Ontario reported three new COVID-19 deaths on Sunday, the last day before mask mandates end in most indoor public spaces throughout the province.
The Ministry of Health says all three deaths occurred sometime in the past 30 days.
There have been 76 deaths reported due to COVID-19 in Ontario in the past seven days and 496 in the past 30 days.
There have been 12,332 confirmed deaths due to COVID-19 in Ontario in the past two years.
On Monday, the legal requirement to wear a mask in most indoor public spaces including shopping malls, schools and restaurants ends.
The province could not provide the total number of COVID-19 patients in hospital across all wards on Sunday, but said the number of patients in intensive care fell by three to 182.
Of those, 97 were breathing with the help of a ventilator.
Of the 1,680 cases detected through limited PCR testing on Sunday, 200 involved people who were unvaccinated or partially vaccinated, 452 involved people with two doses of vaccine, 946 involved people with three doses of vaccine and 82 involved people whose vaccine status was unknown.
Since March 11, the Ministry of Health has stopped providing standalone figures for unvaccinated people infected with COVID-19 and added new information on the number of infected people who have had three doses of vaccine.
Provincial labs processed 10,967 test specimens in the previous period, generating a positivity rate of 12 per cent.
Positivity has hovered around 12.5 per cent on average over the past seven days.

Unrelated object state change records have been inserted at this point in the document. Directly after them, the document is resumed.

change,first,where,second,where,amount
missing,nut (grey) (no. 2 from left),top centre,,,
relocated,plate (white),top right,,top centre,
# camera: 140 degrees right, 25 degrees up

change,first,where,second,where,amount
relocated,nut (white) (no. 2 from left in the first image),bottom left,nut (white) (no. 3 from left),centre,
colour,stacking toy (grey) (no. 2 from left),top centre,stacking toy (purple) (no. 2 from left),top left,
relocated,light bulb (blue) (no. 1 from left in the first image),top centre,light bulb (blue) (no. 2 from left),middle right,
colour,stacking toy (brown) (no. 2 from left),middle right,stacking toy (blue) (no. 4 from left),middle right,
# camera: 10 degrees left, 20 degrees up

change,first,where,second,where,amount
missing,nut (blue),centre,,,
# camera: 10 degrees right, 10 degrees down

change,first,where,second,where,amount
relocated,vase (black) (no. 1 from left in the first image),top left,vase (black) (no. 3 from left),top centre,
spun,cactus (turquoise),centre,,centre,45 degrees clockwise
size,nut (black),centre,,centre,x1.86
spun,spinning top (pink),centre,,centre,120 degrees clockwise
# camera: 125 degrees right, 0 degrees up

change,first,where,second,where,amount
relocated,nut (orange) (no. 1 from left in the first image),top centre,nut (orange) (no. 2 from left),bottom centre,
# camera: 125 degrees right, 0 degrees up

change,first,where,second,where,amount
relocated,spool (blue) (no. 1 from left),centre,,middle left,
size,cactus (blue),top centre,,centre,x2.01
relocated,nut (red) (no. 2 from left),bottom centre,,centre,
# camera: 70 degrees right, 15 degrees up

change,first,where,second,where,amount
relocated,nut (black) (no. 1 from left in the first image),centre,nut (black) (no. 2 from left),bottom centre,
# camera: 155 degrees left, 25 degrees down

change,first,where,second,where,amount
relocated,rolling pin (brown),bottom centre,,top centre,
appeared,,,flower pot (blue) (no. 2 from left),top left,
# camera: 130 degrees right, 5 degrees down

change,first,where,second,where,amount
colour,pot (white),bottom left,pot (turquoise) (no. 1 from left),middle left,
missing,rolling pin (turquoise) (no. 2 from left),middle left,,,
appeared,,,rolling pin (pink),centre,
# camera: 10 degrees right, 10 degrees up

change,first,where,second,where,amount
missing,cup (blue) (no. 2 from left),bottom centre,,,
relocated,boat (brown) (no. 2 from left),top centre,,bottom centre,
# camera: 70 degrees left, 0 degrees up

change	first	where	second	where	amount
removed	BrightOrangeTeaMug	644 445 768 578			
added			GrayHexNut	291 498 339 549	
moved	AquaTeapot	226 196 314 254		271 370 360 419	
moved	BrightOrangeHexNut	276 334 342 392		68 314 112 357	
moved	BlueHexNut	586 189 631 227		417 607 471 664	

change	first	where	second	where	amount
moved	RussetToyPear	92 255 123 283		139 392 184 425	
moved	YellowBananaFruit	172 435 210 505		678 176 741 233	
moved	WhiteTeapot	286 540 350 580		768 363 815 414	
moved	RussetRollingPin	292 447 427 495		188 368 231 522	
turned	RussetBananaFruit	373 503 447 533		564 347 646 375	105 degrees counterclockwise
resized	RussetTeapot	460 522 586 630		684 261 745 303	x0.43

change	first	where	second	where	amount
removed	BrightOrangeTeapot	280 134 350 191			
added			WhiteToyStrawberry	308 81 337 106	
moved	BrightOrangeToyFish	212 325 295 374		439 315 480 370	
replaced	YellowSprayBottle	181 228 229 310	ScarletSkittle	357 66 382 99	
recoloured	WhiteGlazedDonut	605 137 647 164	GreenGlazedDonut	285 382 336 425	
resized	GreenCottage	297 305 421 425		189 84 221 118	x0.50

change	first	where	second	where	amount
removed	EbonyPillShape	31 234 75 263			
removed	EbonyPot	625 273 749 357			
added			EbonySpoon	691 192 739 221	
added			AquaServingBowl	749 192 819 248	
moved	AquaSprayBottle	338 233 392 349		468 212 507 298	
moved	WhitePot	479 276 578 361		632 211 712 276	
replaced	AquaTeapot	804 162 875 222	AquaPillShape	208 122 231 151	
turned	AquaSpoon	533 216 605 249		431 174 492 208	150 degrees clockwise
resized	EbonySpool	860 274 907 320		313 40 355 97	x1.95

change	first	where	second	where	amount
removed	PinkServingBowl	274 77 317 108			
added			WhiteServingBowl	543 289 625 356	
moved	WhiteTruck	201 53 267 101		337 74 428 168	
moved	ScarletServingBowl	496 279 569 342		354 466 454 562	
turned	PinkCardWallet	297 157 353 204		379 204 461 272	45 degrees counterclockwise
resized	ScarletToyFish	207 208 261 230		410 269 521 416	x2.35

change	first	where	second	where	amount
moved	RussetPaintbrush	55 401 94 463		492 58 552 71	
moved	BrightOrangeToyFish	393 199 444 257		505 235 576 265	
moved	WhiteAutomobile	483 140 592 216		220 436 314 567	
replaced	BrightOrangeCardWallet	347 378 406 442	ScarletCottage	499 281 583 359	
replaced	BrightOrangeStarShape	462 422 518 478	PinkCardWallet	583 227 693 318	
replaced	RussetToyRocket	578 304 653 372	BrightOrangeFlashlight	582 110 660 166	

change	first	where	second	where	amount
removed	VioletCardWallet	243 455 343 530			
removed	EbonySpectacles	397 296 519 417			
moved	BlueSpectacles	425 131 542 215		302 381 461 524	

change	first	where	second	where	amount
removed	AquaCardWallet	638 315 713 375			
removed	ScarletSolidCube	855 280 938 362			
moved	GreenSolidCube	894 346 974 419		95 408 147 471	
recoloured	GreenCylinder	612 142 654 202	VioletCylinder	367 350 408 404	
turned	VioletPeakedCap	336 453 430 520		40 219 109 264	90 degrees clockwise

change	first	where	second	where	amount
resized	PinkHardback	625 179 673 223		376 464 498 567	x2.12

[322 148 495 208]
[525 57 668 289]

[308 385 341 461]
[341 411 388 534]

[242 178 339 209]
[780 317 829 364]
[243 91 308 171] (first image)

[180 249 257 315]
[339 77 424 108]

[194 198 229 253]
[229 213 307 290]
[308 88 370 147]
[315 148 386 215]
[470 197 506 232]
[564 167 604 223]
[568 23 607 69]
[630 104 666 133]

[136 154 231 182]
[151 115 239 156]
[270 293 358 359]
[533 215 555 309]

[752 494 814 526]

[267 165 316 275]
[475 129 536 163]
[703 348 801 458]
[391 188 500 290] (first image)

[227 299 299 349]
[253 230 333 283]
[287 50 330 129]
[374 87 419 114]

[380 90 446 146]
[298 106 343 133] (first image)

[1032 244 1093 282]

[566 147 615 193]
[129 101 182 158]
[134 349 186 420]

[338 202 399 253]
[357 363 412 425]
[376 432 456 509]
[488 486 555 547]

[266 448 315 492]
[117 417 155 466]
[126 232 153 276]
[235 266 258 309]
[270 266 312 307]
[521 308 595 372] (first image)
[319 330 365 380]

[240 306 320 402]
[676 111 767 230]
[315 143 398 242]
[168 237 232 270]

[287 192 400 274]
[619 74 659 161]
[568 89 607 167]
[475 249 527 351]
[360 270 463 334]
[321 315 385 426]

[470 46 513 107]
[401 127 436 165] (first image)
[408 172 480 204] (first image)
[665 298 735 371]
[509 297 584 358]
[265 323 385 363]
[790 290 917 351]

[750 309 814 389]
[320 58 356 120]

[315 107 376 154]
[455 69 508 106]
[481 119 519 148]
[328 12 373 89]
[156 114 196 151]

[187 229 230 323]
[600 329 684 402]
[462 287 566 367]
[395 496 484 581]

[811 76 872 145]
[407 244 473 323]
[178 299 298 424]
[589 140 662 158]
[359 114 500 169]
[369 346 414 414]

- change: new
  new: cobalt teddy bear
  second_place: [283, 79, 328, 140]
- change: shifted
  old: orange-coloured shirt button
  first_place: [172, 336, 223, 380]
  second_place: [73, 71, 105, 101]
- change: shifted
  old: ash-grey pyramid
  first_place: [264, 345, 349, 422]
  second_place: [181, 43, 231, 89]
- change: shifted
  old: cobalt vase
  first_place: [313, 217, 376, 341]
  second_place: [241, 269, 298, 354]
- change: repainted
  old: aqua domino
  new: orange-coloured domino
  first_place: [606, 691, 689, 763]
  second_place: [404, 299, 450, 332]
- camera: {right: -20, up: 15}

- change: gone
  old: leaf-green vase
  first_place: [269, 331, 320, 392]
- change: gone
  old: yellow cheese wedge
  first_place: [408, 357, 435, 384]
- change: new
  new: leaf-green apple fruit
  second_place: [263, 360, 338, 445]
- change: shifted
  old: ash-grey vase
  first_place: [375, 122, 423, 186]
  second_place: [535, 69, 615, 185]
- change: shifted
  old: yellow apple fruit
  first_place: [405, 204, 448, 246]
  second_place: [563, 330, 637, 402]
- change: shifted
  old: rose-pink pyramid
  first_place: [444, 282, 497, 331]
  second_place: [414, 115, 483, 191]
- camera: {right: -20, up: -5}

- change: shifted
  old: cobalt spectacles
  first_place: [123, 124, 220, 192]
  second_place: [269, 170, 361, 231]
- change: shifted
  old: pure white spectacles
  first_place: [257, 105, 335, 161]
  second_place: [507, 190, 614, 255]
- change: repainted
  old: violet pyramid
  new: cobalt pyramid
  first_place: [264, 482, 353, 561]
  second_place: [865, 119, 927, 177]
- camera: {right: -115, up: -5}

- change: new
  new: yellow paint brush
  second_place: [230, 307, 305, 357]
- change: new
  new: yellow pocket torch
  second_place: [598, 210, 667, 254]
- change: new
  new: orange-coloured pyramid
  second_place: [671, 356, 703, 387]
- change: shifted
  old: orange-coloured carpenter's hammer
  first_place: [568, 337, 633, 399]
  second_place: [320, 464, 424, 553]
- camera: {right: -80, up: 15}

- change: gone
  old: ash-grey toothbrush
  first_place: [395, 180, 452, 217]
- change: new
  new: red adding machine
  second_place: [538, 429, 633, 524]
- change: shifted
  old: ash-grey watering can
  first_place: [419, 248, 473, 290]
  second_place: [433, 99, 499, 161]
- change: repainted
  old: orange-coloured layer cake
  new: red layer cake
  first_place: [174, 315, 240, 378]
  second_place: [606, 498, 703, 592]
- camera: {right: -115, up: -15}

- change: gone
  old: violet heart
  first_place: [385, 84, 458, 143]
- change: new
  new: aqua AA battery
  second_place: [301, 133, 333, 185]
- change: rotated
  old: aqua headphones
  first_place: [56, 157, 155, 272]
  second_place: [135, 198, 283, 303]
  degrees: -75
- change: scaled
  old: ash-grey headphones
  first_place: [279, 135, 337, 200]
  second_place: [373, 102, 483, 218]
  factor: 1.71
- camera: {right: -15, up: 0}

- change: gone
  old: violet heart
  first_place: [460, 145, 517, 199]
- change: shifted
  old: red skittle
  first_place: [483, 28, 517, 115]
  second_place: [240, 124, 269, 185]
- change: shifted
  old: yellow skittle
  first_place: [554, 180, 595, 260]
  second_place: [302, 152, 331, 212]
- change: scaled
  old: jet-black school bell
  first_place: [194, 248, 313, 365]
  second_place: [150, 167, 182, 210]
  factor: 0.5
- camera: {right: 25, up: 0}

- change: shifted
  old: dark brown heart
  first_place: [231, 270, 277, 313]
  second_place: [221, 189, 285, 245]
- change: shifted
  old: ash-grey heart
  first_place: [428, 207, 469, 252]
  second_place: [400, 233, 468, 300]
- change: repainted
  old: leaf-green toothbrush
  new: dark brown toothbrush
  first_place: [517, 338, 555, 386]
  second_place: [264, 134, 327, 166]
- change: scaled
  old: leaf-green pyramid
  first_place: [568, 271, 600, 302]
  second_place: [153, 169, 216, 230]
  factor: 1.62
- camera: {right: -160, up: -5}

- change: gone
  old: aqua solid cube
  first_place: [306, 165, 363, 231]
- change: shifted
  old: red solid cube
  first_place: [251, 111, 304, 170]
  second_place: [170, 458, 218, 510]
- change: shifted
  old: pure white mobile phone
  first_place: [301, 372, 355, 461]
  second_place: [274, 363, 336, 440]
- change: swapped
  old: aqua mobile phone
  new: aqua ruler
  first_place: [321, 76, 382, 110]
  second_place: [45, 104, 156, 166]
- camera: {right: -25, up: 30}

The Ministry of Health says 11,936 COVID-19 vaccine doses were administered on Saturday.
Of those, 1,109 were first doses, 4,005 were second doses and 6,339 were third doses.
Across all age groups, 84.2 per cent of Ontario residents have one dose of a COVID-19 vaccine, 80.8 per cent have two doses and 48 per cent have three doses.
The numbers used in this story are found in the Ontario Ministry of Health’s COVID-19 Daily Epidemiologic Summary. The number of cases for any city or region may differ slightly from what is reported by the province, because local units report figures at different times.